Step S106, calculates target data according to objective network model, and wherein, target data is the data needing interpolation in object time section.

It should be noted that, the survey wind data in object time section causes data imperfect due to a variety of causes such as weather, causes permanent loss, and the data of this disappearance are the data surveyed and need interpolation in wind data.

In embodiments of the present invention, by obtaining survey wind data in the same time period and mesoscale data, and build objective network model according to survey wind data and mesoscale data, and by Meso-Scale Analysis data with effectively survey wind data to the training of objective network model, obtain the target data in the time period of surveying wind data disappearance, reach the object of the interpolation of surveying wind missing data, thus achieve the technique effect of the survey wind data of simulating disappearance according to the correlativity of adjacent valid data, and then solve because long missing data causes the correlativity that can not utilize adjacent valid data in the time and space in prior art to obtain lacking the technical matters surveying wind data.

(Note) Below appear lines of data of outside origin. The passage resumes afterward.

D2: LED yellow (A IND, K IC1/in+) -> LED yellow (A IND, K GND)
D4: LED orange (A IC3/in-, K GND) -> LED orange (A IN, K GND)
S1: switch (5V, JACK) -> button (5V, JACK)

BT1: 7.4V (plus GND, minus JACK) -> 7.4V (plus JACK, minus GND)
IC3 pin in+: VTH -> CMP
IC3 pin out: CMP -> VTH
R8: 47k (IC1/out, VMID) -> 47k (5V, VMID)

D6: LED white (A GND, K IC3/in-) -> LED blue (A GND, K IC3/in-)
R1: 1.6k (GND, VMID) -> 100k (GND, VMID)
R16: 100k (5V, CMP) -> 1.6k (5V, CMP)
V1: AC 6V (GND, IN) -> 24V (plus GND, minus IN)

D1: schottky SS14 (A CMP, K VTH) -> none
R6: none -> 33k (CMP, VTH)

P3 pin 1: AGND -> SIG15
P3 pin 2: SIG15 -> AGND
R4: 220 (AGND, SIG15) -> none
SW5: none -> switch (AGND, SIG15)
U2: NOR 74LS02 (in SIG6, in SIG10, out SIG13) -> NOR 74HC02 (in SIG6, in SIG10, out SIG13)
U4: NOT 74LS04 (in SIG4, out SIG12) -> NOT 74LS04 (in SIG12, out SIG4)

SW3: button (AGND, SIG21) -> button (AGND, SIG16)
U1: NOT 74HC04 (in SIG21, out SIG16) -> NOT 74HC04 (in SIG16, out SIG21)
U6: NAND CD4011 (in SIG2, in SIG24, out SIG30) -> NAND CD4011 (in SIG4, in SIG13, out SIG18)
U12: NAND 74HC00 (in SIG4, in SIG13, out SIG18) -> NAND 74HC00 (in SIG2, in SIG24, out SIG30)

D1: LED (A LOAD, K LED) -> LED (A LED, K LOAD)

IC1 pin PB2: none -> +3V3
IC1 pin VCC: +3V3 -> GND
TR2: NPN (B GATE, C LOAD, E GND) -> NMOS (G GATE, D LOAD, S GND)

Alternatively, after step S102 obtains the first data in object time section and the second data, the method for data interpolation provided by the invention also comprises the steps S1:

Step S1, first data are pre-conditionedly converted to the first sample according to first, and the second data are pre-conditionedly converted to the second sample according to second, build objective network model according to the first data and the second data and comprise: build objective network model according to the first sample and the second sample.

After the data acquisition unit in anemometer tower gets the first data and the second data, the first data and the second data are all stored in storer with the form of fixed text.When the first data and the second data build objective network model in Matlab, need be the text formatting of Matlab simulation software acquiescence by the first data and the second data transformations, the such as text of " .dat " form.Therefore when selecting Matlab simulation software, need by the first data according to first pre-conditioned and the second data according to the second pre-conditioned text being converted into " .dat " form.

And then in Matlab simulation software, build objective network model according to the first sample after conversion and the second sample.It should be noted that, if the simulation software selected is the software beyond Matlab simulation software, then needing the first data and the second data transformations is the text formatting corresponding with this simulation software.

Further, multiple first data are included in the data that the multiple first object moment in object time section collect, according to the first pre-conditioned first sample that is converted to, the first data are comprised the steps that S11 is to step S14 by step S1:

Step S11, reads first object moment t in multiple first object moment respectively _hthe first parameter and the second parameter, wherein, the first Parametric Representation is the wind speed of anemometer tower at multiple first object height, and the second Parametric Representation is the wind direction of anemometer tower at multiple first object height, h gets the positive integer of 1 to m1 successively, and m1 is the quantity in first object moment.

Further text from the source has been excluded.